Wisconsin’s Victory on Medicaid Family Planning Waiver Brings Celebration and Caution
In December, Wisconsin won approval of a Medicaid State Plan Amendment, making permanent the very successful MA Family Planning Waiver. Now advocates must protect it from attack.
Wisconsin family planning advocates, providers, and citizens of reproductive age received another gift to be thankful for during the holiday season. Wisconsin became the first state in the nation to win approval of a Medicaid (MA) State Plan Amendment (SPA) — making our very successful MA Family Planning Waiver a permanent part of our MA plan. Helping women and men protect their sexual health and future fertility; helping them take charge of timing their childbearing; helping them get testing and treatment for STDs; helping them complete their education and/or get the job training they need; these are perfect gifts in these tough economic times.
At the beginning of the year, Speaker-to-be John Boehner denounced inclusion of the plan in the American Recovery and Reinvestment Act to make it easier for states to expand their MA family planning programs saying it would not stimulate the economy. Speaker Nancy Pelosi seemed unprepared to make the economic argument for family planning services and President Obama pulled the language with a promise to bring it back later.
President Obama kept his promise. The Patient Protection and Affordable Care Act included language empowering states and the District of Columbia to have much easier access to federally-funded family planning services. In April, the Wisconsin Family Planning and Reproductive Health Association began working diligently with the Wisconsin Department of Health Services and the state MA program to enable and encourage an early application for an effective program. Using blogs, letters-to-the-editor, web video interviews, and even a professional lobbyist, we tried to inform legislators and advocates from Wisconsin as well as from other states and the District of Columbia about the opportunity. We hoped to establish a context where legislative leaders and state employees would feel they had a solid basis to proceed with an MA State Plan Amendment in Family Planning.

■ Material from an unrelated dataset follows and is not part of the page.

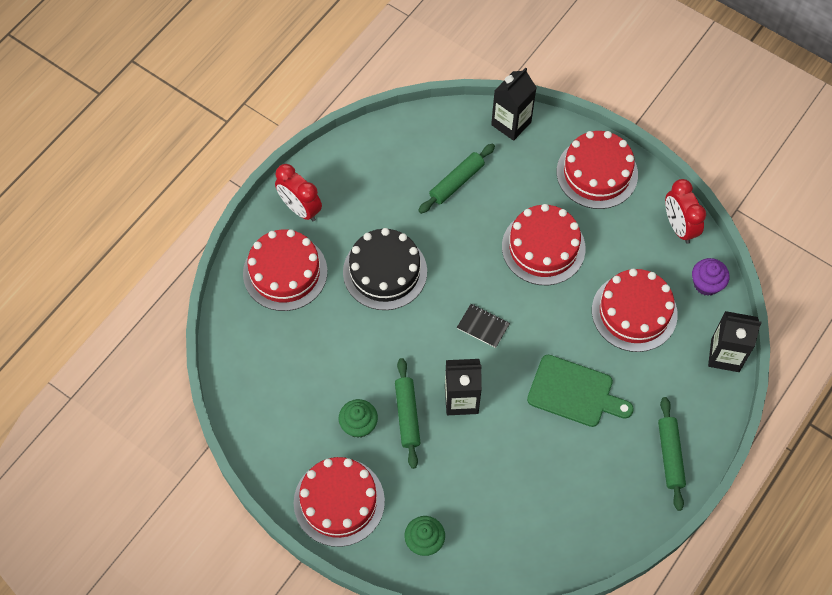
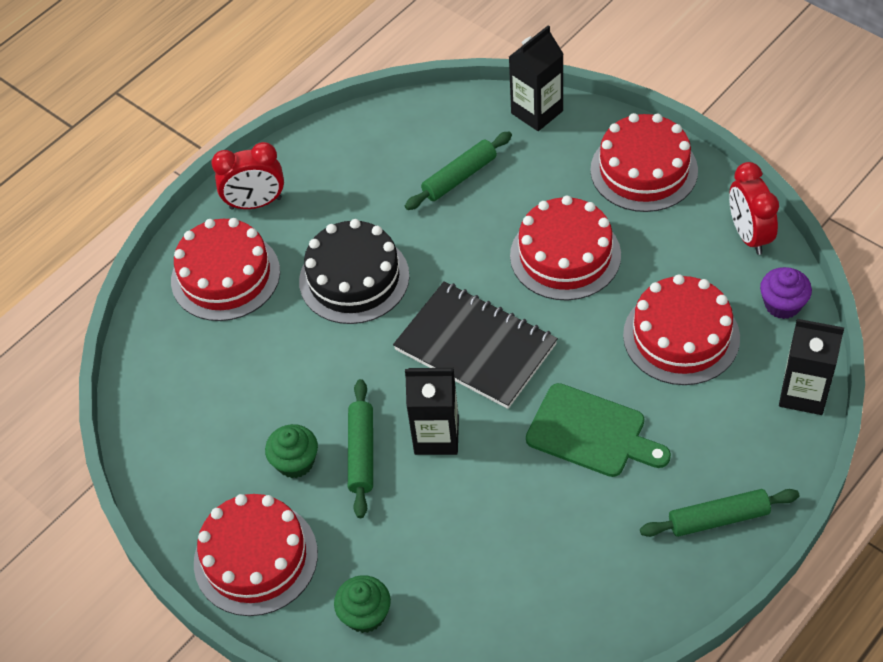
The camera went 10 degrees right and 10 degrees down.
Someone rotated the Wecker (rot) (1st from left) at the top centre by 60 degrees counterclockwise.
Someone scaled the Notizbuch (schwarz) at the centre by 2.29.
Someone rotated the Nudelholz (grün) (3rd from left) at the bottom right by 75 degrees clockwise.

Faced with an end-of-year expiration of our existing Family Planning Waiver and armed with convincing evidence of cost-efficiency, our pro-family planning administration in Wisconsin submitted a request to make our family planning program larger and permanent. Wisconsin submitted a request before the Centers for Medicaid and Medicare Services even established the criteria. In an April 2010 RHRealitycheck.org blog, advocates set out our “recipe” for success:
- Presumptive eligibility for immediate contraceptives and STD services.
- Full eligibility must be processed quickly.
- Income eligibility must be broad.
- Covered comprehensive services must include most contraceptive methods and Emergency Contraception.
- Eligibility for students and minors must be based on their own income.
On December 22nd Wisconsin’s application was approved. Although there were a few points of negotiation and compromise on structural points, all of the ingredients in our “recipe” were included. California and South Carolina have also applied for SPAs and are in the queue for approval.
The celebration is justified and the victory is truly monumental. However, there is no time to be self-satisfied. In Wisconsin, a new anti-choice administration and an anti-choice legislature is almost certain to test the federal maintenance of effort requirements for the family planning program. Although the program has established its cost-efficiency, ideologues are likely to try to use the budget pressures of a tough state economy as cover for efforts to dismantle the program. Because they have repeated it so often, the opposition believes that access to family planning and sexual health care undermines parental authority and encourages promiscuity.
Although the political battles are formidable, I don’t think the ideologues at the gates are the greatest challenge ahead to family planning and reproductive health access. I think our greatest challenge is our own vision for change in the new environment of primary preventive health care. How will we make the transition to electronic health records? How will we collaborate with other primary care providers? Will we see ourselves or be seen as competitors and be marginalized by our unwillingness or inability to be a part of the emerging systems? Even though Medicaid patients have a choice of provider for reproductive health care, how will we be their provider of choice? Are we ready to negotiate contracts with Health Maintenance Organizations (including state Medicaid plans) and to participate in the new Health Exchanges?
These challenges cannot be trusted to fortune. While the opponents of sexual health care must be vigorously resisted, we must simultaneously articulate and achieve a new complementary role for family planning programs and clinics in the reformed health care world. If we fail, the fault will not be our opponents or in our stars, it will be our own.